D'autres artistes ont donné un nouveau souffle à la broderie. La Britannique Zoe Buckman invitait l'année dernière à nous interroger sur les rapports contradictoires entre le féminisme et le hip hop, en brodant les textes de rappeurs comme Tupac ou Notorious B.I.G sur des sous-vêtements vintages, qu'elle exposait en mai 2016 à Los Angeles.
Lauren Singleton, "brodeuse à Brooklyn et désespoir de sa mère depuis 2012" comme elle se définit elle-même sur Instagram, est également très connue pour son travail de craftivism qu'elle réalise sur plusieurs supports et vend sous la marque Yes Stitch Yes.

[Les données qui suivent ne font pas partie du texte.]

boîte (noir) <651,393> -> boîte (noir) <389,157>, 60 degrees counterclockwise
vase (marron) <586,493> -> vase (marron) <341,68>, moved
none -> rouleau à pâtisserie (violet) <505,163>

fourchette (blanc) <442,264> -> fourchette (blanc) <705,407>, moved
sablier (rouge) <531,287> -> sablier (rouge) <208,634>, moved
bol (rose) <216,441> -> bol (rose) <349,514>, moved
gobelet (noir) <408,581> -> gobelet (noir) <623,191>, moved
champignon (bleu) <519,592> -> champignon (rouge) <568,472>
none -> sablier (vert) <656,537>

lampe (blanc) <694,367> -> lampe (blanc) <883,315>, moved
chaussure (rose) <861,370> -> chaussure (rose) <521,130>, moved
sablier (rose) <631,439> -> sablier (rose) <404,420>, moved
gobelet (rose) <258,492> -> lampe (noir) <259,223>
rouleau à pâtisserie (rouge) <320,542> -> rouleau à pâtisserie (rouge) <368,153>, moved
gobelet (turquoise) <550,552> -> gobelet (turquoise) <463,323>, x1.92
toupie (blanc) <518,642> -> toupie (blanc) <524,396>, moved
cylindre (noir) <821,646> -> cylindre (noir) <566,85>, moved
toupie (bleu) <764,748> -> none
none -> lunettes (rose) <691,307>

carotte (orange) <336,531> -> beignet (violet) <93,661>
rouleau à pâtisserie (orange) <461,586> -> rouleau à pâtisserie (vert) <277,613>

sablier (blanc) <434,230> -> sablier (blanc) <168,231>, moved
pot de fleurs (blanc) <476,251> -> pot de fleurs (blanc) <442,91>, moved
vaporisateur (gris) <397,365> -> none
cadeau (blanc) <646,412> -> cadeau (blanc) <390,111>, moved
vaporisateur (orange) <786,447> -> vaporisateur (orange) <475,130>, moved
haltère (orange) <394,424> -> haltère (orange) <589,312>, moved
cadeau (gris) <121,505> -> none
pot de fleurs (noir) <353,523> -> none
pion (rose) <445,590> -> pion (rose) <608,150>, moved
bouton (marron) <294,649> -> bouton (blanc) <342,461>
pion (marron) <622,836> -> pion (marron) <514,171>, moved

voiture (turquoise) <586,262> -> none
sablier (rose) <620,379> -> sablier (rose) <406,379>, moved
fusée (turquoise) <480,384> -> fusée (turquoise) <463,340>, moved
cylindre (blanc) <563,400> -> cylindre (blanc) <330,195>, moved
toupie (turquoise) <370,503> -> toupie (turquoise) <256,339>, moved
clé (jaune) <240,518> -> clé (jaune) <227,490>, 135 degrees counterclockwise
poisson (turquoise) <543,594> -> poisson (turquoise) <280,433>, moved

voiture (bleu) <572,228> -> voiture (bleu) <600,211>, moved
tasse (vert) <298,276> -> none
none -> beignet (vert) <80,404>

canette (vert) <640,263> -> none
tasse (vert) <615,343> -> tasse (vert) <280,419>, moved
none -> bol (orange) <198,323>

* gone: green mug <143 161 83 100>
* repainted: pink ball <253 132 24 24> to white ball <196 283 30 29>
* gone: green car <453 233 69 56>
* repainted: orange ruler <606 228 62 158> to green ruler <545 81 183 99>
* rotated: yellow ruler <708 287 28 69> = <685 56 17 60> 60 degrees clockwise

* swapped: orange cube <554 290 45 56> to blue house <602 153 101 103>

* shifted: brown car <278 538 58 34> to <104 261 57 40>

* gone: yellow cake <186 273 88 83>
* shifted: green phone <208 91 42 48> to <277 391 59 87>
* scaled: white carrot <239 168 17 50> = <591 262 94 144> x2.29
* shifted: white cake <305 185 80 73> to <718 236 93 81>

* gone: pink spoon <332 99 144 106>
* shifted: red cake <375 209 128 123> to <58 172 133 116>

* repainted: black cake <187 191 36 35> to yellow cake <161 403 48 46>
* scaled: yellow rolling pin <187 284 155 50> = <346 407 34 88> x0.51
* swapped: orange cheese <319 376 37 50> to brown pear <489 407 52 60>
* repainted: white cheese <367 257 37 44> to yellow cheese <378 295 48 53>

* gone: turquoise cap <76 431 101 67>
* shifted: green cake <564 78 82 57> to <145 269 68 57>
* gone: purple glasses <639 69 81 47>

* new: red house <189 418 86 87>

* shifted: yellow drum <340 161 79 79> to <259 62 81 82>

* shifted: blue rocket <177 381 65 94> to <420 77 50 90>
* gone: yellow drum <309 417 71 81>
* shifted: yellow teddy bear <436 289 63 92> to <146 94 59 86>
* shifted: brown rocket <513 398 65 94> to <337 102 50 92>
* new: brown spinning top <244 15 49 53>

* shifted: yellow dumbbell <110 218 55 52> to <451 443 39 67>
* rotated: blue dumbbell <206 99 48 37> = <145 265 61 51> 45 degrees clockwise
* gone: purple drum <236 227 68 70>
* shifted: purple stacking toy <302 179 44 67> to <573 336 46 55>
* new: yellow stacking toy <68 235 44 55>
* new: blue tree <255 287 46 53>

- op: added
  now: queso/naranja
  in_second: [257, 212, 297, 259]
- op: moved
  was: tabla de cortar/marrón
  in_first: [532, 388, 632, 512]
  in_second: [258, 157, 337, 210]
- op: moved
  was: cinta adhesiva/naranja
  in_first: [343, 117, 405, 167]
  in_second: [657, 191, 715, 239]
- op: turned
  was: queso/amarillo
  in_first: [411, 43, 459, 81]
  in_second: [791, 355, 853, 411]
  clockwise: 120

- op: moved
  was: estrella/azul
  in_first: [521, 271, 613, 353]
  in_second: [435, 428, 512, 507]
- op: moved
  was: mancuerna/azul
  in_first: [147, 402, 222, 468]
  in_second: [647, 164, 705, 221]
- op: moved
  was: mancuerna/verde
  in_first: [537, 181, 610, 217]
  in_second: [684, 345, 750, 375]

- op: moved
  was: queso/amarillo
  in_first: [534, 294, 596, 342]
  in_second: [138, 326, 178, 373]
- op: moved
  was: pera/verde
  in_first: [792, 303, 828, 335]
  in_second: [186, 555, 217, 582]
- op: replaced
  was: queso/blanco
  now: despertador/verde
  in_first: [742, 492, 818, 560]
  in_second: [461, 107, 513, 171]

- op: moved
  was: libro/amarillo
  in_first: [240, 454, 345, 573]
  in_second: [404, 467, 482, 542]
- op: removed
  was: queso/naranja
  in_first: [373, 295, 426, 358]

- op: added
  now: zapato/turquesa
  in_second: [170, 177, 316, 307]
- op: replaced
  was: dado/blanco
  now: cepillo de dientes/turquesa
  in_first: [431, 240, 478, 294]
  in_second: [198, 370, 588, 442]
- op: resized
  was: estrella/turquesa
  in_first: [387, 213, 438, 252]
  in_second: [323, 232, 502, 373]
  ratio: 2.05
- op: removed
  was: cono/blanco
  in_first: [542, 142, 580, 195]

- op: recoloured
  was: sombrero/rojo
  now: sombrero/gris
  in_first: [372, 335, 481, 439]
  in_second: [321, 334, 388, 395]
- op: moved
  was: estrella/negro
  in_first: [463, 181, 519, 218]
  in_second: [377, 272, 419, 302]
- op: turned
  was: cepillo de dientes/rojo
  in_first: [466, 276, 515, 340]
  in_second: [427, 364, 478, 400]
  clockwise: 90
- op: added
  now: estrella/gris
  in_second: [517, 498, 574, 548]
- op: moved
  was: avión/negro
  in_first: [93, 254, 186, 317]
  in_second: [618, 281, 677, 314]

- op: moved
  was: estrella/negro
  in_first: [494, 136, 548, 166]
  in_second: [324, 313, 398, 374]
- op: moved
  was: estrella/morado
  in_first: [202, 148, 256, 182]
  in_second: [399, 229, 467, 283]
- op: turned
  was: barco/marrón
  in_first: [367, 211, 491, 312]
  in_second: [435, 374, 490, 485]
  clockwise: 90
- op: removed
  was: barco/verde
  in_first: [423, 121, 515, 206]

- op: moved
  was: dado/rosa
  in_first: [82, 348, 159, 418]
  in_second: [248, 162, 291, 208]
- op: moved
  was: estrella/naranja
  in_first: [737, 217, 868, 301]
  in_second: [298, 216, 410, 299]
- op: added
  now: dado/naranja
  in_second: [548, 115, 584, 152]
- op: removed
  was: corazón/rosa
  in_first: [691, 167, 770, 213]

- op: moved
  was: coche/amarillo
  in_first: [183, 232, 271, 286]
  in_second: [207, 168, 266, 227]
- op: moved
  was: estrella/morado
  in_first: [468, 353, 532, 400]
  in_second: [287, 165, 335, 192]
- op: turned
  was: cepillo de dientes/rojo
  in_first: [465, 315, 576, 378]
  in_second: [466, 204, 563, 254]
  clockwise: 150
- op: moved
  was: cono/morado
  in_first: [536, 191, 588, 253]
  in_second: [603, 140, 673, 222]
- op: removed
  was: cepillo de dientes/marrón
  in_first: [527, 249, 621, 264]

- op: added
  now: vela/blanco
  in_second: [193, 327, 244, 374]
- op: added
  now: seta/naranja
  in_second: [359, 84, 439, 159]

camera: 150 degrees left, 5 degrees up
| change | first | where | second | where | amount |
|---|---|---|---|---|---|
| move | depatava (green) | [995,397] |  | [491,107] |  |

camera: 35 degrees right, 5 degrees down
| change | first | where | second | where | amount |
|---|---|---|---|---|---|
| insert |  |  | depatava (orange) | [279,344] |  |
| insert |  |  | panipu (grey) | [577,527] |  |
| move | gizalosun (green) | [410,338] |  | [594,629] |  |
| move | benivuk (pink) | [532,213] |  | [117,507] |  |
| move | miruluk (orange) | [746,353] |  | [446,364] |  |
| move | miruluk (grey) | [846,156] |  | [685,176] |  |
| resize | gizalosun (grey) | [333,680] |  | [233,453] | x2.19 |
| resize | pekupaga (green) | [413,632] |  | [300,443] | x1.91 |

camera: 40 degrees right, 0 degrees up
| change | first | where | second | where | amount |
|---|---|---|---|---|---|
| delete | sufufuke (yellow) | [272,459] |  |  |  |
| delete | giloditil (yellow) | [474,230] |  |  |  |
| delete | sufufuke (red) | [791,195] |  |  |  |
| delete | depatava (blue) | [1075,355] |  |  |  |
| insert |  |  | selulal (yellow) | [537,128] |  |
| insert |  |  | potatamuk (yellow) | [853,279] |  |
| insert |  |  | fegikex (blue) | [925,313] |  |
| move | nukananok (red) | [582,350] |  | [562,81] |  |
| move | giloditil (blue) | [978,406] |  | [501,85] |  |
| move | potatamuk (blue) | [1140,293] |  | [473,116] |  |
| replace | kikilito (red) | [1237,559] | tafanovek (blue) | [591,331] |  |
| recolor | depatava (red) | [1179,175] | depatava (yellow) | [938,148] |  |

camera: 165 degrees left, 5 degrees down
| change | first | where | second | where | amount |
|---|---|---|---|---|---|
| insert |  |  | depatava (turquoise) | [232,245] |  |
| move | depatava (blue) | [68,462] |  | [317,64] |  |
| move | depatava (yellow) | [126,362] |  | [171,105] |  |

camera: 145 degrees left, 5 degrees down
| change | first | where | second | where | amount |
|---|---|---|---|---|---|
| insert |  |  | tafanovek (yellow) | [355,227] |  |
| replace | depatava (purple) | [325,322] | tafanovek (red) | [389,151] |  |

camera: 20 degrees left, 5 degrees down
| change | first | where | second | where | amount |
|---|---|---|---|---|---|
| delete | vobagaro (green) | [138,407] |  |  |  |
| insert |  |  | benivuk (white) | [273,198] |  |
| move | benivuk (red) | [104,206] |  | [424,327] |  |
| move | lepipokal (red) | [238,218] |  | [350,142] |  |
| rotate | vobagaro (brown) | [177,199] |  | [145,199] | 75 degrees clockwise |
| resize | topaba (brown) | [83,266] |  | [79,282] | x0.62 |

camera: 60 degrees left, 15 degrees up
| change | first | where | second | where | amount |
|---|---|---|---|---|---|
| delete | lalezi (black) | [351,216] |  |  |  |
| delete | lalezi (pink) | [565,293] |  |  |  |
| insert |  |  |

Ses messages "Pas aujourd'hui Satan", "Merci d'être responsable de l'énergie que vous apportez dans l'espace" ou "Faire en sorte que les racistes soient effrayés" témoignent de son intérêt pour cette nouvelle tendance qui mêle travaux manuels et engagement politico-social.
Engagée contre les violences armées de Chicago, Shannon Downey (qui avait exposé une collection anti-armes lors des élections) a mis en place un atelier de craftivism à destination de personnes ayant été blessées par balle ou témoin de l'homicide d'un proche.
Cette méthode, connue sous le #endgunviolence, combinait l'enseignement de la broderie et la psycho-éducation traumatique afin de contribuer au rétablissement après un traumatisme. "J'ai amené un thérapeute pour faciliter la discussion, les gens avaient besoin de plus qu'une aiguille et du fil, ou même de moi, pour traiter leur problème. Je ne peux pas imaginer qu'une expérience puisse être plus réconfortante que ce qui s'est passé ce jour-là."
N'en déplaise aux sceptiques, la broderie est et bien en train de devenir un loisir tendance et un moyen d'expression. Et vous, qu'avez-vous à dire ?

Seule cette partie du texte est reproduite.